■ WHAT IS REQUIRED ■
Give back, word for word, the lines in the listing below from the one holding "text: (520, 213) -> (479, 339), 520 -> 615" down to the one holding "line: (840, 200) -> (1191, 284), added", both ends included.

START SUPPLIED RECORDS

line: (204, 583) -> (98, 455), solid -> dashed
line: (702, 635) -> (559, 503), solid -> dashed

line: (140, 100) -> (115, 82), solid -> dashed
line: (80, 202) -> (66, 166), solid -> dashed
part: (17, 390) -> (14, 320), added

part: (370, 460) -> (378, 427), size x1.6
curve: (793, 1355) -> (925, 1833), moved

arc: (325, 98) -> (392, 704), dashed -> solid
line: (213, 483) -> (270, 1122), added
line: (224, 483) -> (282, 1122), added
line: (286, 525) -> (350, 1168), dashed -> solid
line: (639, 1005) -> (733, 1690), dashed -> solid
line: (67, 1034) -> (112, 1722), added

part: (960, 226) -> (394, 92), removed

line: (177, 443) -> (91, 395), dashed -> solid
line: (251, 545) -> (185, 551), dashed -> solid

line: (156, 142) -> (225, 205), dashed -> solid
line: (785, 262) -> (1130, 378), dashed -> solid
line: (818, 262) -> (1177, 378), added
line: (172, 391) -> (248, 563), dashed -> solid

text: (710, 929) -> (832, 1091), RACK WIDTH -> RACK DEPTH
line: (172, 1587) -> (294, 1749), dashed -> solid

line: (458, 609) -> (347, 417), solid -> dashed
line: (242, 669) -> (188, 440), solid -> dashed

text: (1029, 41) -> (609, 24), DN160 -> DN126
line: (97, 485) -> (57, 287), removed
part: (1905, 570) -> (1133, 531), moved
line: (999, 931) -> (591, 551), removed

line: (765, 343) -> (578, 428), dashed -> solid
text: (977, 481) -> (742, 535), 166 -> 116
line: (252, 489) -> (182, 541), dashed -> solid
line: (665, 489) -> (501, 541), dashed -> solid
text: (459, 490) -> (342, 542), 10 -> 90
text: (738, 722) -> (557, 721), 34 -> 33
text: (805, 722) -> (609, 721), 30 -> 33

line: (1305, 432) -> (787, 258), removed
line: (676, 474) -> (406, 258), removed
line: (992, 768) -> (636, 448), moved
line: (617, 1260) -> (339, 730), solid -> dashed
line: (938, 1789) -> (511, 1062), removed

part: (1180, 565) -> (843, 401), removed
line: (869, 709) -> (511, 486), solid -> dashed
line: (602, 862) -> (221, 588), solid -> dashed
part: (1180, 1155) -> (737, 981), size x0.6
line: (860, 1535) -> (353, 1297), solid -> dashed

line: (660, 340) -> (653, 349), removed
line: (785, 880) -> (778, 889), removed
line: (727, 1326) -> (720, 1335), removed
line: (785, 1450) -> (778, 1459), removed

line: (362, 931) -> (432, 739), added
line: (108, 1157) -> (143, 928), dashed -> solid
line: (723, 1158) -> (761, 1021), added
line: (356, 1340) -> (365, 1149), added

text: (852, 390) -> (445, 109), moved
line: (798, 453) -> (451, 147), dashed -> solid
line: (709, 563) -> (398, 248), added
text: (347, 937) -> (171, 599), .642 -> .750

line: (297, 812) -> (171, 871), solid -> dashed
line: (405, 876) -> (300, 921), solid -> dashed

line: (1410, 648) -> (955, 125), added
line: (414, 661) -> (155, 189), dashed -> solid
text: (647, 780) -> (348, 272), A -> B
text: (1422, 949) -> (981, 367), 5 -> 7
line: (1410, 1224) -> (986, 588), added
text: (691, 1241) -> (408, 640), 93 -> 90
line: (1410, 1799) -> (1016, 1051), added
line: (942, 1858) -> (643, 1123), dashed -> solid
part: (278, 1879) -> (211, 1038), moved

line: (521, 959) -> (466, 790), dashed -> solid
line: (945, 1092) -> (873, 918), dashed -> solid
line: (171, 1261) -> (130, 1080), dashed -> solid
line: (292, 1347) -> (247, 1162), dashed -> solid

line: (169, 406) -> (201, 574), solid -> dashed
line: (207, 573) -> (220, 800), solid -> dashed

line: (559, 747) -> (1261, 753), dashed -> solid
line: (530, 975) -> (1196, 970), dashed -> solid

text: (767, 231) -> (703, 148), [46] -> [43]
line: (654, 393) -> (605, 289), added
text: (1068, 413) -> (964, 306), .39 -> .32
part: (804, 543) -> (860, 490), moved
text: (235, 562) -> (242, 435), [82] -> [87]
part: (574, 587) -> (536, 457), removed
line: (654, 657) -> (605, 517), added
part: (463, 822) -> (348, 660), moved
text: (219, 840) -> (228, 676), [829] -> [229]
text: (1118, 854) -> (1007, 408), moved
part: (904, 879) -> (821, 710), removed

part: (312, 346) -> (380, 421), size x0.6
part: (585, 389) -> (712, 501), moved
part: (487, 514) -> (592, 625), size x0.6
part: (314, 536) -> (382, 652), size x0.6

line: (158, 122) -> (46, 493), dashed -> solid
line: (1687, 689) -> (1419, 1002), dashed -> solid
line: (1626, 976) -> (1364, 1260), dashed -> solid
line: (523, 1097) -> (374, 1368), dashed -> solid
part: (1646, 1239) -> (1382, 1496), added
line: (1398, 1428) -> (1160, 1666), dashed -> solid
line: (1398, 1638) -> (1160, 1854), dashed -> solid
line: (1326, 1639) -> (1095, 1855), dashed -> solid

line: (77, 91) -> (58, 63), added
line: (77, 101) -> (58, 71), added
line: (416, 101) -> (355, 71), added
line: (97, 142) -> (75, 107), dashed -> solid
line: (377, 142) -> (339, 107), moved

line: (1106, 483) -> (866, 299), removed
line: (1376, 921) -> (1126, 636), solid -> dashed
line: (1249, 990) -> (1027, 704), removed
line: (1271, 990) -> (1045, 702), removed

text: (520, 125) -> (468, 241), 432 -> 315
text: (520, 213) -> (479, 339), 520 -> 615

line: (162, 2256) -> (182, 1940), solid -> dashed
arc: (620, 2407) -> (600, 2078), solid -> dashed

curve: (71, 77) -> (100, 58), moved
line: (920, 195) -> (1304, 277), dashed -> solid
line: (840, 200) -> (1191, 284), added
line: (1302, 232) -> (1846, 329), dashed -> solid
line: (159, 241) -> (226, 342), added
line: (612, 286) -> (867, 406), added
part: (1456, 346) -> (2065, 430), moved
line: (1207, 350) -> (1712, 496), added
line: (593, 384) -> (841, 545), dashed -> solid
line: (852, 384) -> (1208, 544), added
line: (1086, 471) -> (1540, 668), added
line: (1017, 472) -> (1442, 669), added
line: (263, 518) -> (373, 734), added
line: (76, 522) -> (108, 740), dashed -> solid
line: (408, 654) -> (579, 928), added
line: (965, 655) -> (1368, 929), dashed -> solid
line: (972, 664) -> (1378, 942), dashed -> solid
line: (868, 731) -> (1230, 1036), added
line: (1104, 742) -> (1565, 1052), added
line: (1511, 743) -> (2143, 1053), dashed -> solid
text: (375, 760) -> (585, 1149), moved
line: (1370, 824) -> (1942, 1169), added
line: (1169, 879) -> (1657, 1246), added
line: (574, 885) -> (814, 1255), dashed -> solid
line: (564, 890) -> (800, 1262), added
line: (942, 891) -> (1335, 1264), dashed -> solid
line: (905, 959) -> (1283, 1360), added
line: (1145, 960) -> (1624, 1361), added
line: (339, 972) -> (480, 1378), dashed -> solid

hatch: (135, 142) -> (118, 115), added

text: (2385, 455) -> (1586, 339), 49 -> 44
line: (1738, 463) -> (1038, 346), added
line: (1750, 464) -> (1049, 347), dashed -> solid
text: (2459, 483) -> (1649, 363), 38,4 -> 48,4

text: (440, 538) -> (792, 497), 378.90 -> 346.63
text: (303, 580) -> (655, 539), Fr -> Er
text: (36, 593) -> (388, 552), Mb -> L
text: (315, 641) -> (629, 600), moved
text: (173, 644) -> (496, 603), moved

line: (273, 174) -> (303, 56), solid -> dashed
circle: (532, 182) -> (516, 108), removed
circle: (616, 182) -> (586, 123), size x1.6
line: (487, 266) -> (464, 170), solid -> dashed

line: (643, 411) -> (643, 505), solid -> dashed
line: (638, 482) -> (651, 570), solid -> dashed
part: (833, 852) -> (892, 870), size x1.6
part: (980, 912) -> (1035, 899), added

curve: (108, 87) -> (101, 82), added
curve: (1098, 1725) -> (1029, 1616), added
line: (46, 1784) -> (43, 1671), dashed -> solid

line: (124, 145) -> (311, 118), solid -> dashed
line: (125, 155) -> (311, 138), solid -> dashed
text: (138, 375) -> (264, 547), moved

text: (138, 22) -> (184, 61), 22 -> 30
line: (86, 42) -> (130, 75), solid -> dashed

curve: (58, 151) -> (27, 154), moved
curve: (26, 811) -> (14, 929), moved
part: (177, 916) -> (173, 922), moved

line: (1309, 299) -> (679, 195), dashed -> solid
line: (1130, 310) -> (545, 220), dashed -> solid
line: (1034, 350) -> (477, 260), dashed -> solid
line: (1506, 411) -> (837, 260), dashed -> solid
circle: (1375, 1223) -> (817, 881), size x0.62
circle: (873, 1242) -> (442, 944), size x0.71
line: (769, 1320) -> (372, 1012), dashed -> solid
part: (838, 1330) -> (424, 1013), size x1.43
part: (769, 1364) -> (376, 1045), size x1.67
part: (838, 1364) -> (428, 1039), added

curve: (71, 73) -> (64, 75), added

END SUPPLIED RECORDS

■ TASK SOLUTION ■
text: (520, 213) -> (479, 339), 520 -> 615

line: (162, 2256) -> (182, 1940), solid -> dashed
arc: (620, 2407) -> (600, 2078), solid -> dashed

curve: (71, 77) -> (100, 58), moved
line: (920, 195) -> (1304, 277), dashed -> solid
line: (840, 200) -> (1191, 284), added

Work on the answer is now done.